Oh, I came in late. Heel San is already taunting our heroes about having to sing later or something. I can't tell. But, enough of that, as it's time to head to...
The Arena, where Kurt Angle sits in the ring. In a wheelchair. Flashback to 'last week', when John Cena attaxored. Kurt Angle calls Cena out, more or less. He enters, but it's immediately time for:
Commercials. Nakayama Kinnikun claims you want his muscles, and also the new Kinnikuman game for Playstation. Some bitch who was in a soap opera about tennis encourages you to go the Gundam/Bandai museum, where you can have a 'variety' of fun, and drink weird Roumlan liquor. Drinks shouldn't be that green. Bob Sapp runs.
"Welcome Back to the Smackdown." Back to Cena threatening Angle. "Are you gonna hit a cripple?" Haha. For a minute there, I forgot about Droz. That's like Forgetting About Dre. It's not reccomended. Cena's on probation, and Angle demands an apology. Cena refuses, as JapTazz says "You Can't Cee Mee." Angle challenges Cena to various matches against various people, to which JapTazz says "Ooh ooh ooh ooh," like some sort of gorilla. Or a librarian. Hearing the announcers attempt to say "Triple Play Challenge" is funny.
Backstage, Bradshaw arrives. And then leaves. But his driver TURNS on him. Because it's Eddy, as the little caption reminds us. How are we hearing Eddy's voice as he's driving away and no longer in the camera shot?
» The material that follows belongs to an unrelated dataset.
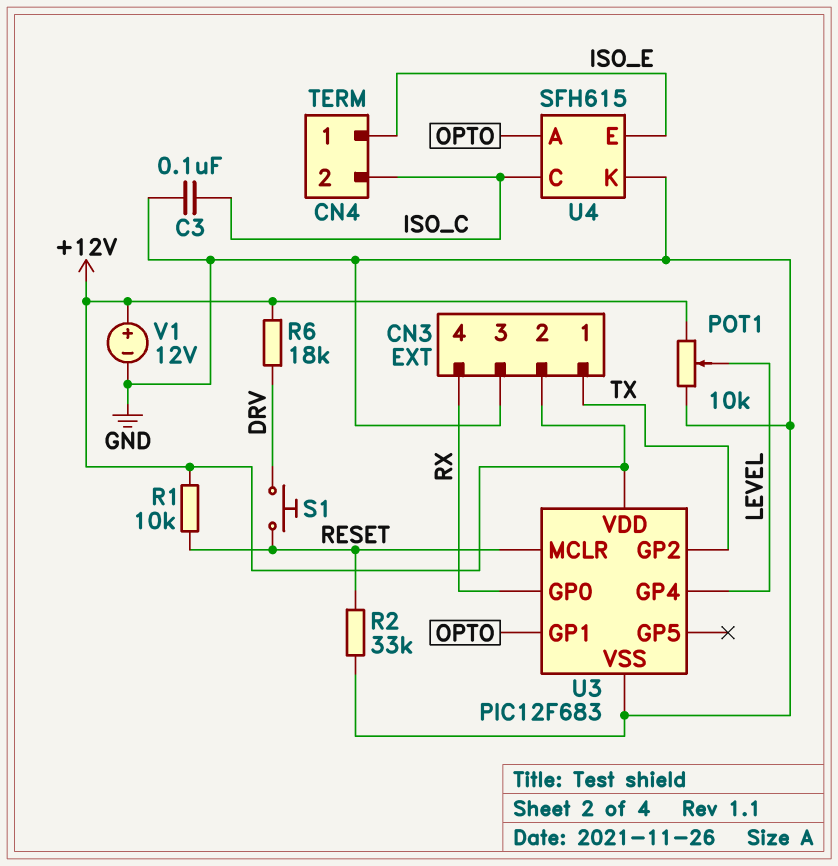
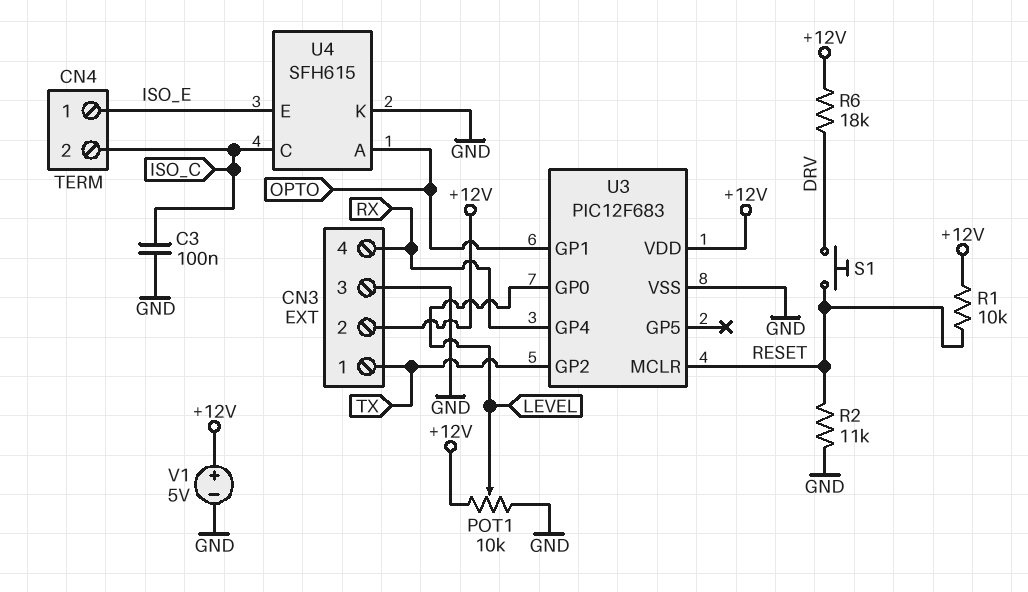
R2: 33k (GND, RESET) -> 11k (GND, RESET)
U3 pin GP0: RX -> LEVEL
U3 pin GP4: LEVEL -> RX
V1: 12V (plus +12V, minus GND) -> 5V (plus +12V, minus GND)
Hey, a promo for the the return of Showa or whatever. Kenzo Suzuki.
Back to the lab, where everyone acts like they've never heard of him before, and are surprised he's Japanese. Haha.
Haha, nice entrance. vs. More like "Scotty 2 TERRIBLE"
BURN. The announcers act like this entrance is great, it seems. I honestly wonder what they're really thinking. JapCole won't stop talking about Hiroko either, much like the original. Oh yeah, there's a match. Pretty cut and dry squash. Kenzo spins around a bit. Scotty squirms out of a suplex, ducks a chop, lands a kick, but Kenzo grabs him in the throat, then the face, and applies the Stroke or whatever with the face clamped. It's vaguely like a Russian Leg Sweep, okay?
In The Mysterious Cave, our heroes jammer to Heel-San about how great it is to have more Japanese people on Smackdown. They call Hiroko a "Diva." And, speaking of that, here's a "Diva Costume Collection." Our announcers look on with vague disinterest. Only Cohostbitch seems to be paying any attention.
In the Arena: Eddy has returned with Bradshaw's limo. Somehow the cow horn thing got broken in all that. Bradshaw is passed out from eating all of his food in terror. The announcers remark on how great Eddy looks in a suit. Eddy revives Brad via taunting, and Mr. Shaw cries the tears of a large, reacist clown (composed mostly of barbeque sauce) upon seeing his car.
Crap, I'm tired. I'd better go to bed. If I had a VCR/effort of will, I'd probably be more into this.
Final Thoughts: I need more Will Power. Maybe I should grow Riker's beard.